I watched an 18-minute video about Americans and their clutter.  https://www.youtube.com/watch?v=3AhSNsBs2Y0 

 (I read about it in the letters section of The Non-Conformist Advocate.   http://thenonconsumeradvocate.com/ )

The book it is related to is this: Life at Home in the Twenty-First Century: 32 Families Open Their Doors. http://www.ioa.ucla.edu/press/life-at-home

The video is a preview of the book, researched and collated by anthropologists and archeologists, about what they call “hyper-consumerism.”  Few of us need this to be explained; we live in the storms of stuff that we buy for reasons that do and don’t make sense.

Here are some conversation-worthy points made in this short film.

1. The people in a family who comment on the clutter are the ones who are bothered by it. In the families they interviewed, the women were much more likely to talk about and apologize for clutter. When the researchers did blood tests, those women had elevated cortisol levels (the stress chemical). In general, the husbands in the family didn’t care and their stress was not increased by clutter.

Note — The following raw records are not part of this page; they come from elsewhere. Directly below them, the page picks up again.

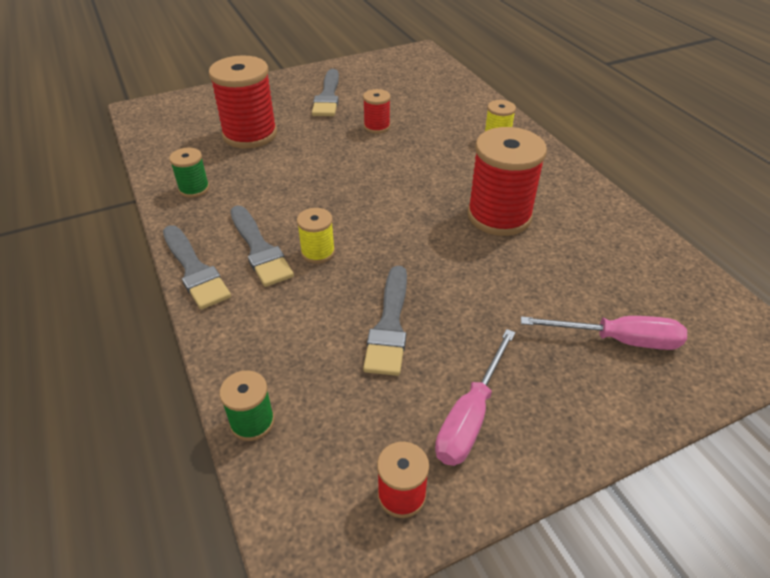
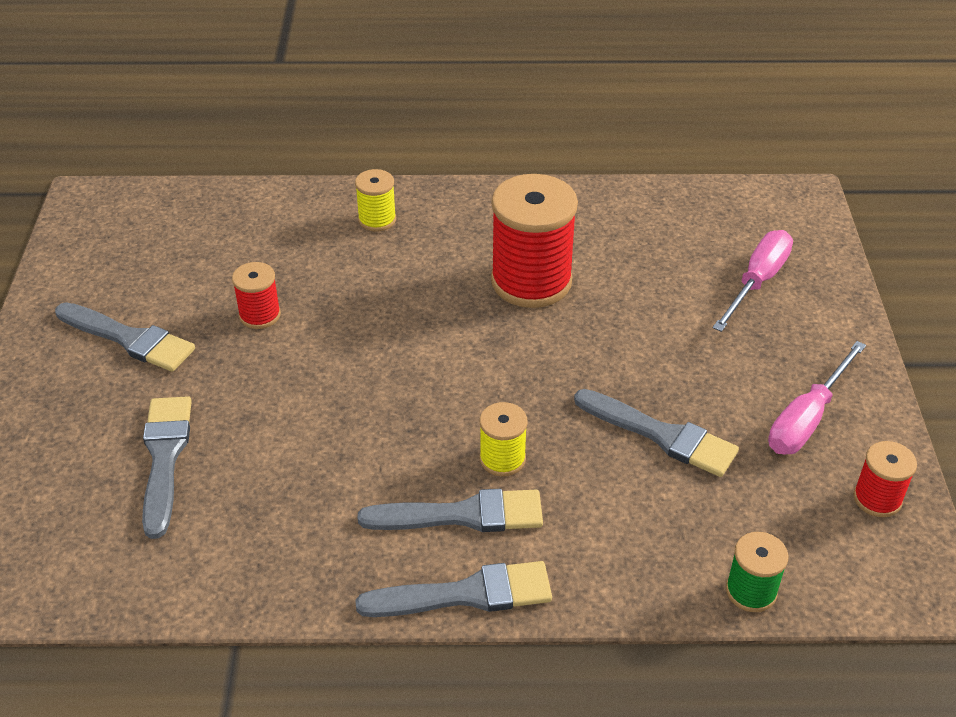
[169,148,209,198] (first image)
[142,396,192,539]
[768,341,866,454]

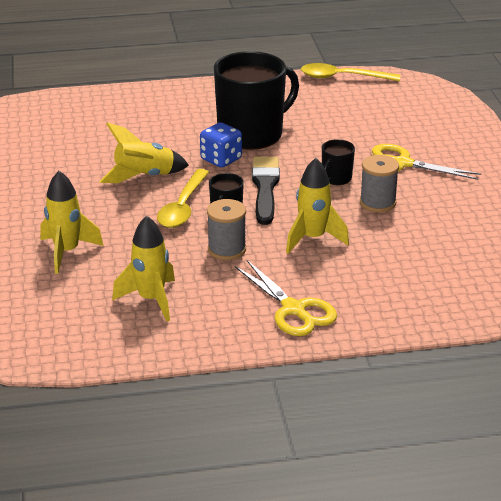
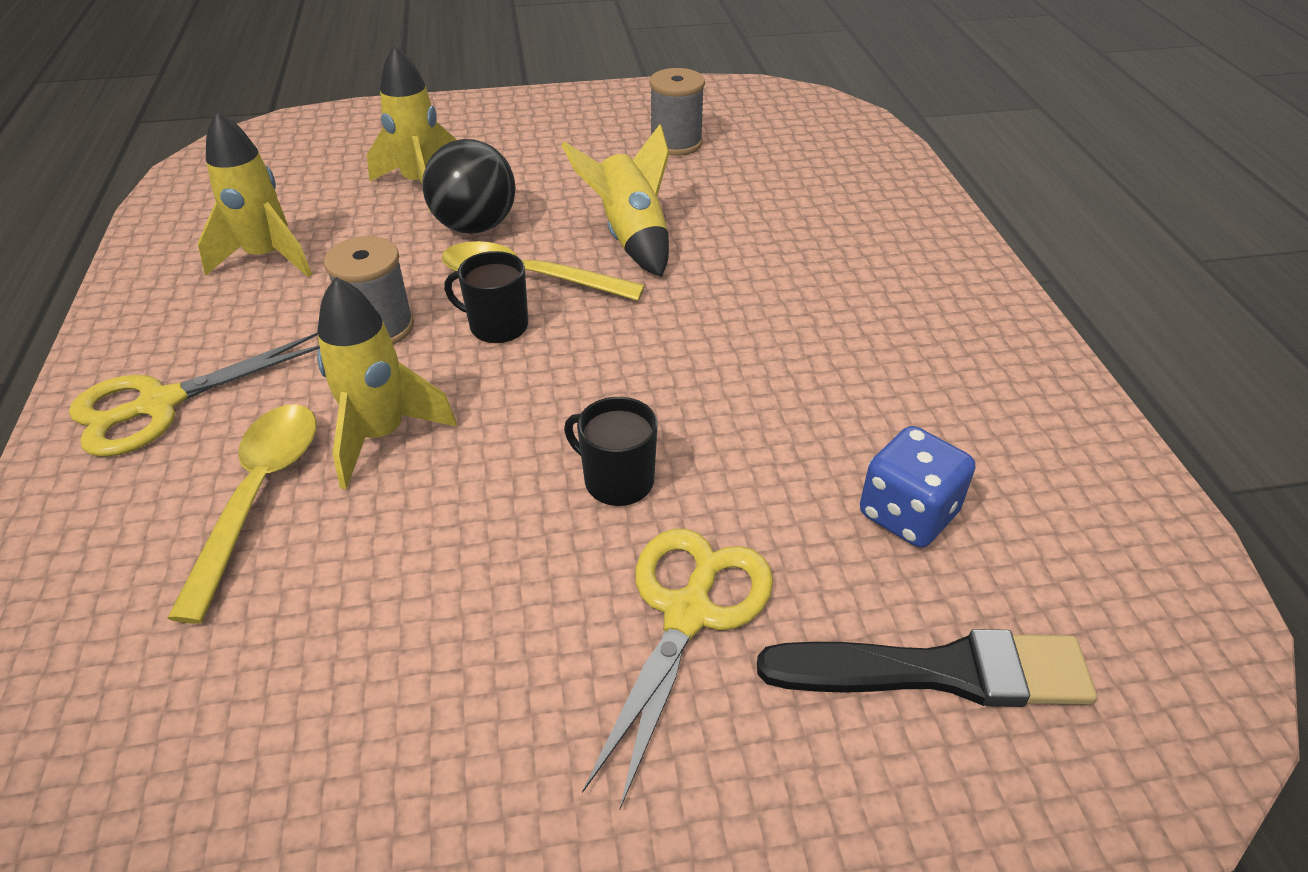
[214,51,299,150] (first image)
[422,139,516,234]
[860,426,975,548]
[757,629,1097,707]
[167,404,317,624]
[650,68,705,156]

2. The US has 3.1% of the world’s kids and 40% of the toys.

toys

3. Parents have a sentimental involvement with their kids’ toys. MB: This is super relevant; I didn’t know when I was bringing home those soft stuffed animals that 25 years later they would be in a box in my garage because I don’t know how to get rid of them.  We need to factor in OUR response to the toys of our kids.

4. American family kitchens tend to be STUFFED with food. It is common to have a fridge, a free-standing freezer AND another fridge in the garage.  MB: When our electricity went out for 3 days, decades ago, our insurance guy asked us for an estimate of food lost. I estimated $100 because I mostly was storing chicken legs, 5 1-lb packs of hamburger bought on sale, flour (bought on sale in the fall and stored in the freezer to prevent bugs) and bags of veggies and fruit. The claims guy said he had never seen a food loss that low. I was embarrassed.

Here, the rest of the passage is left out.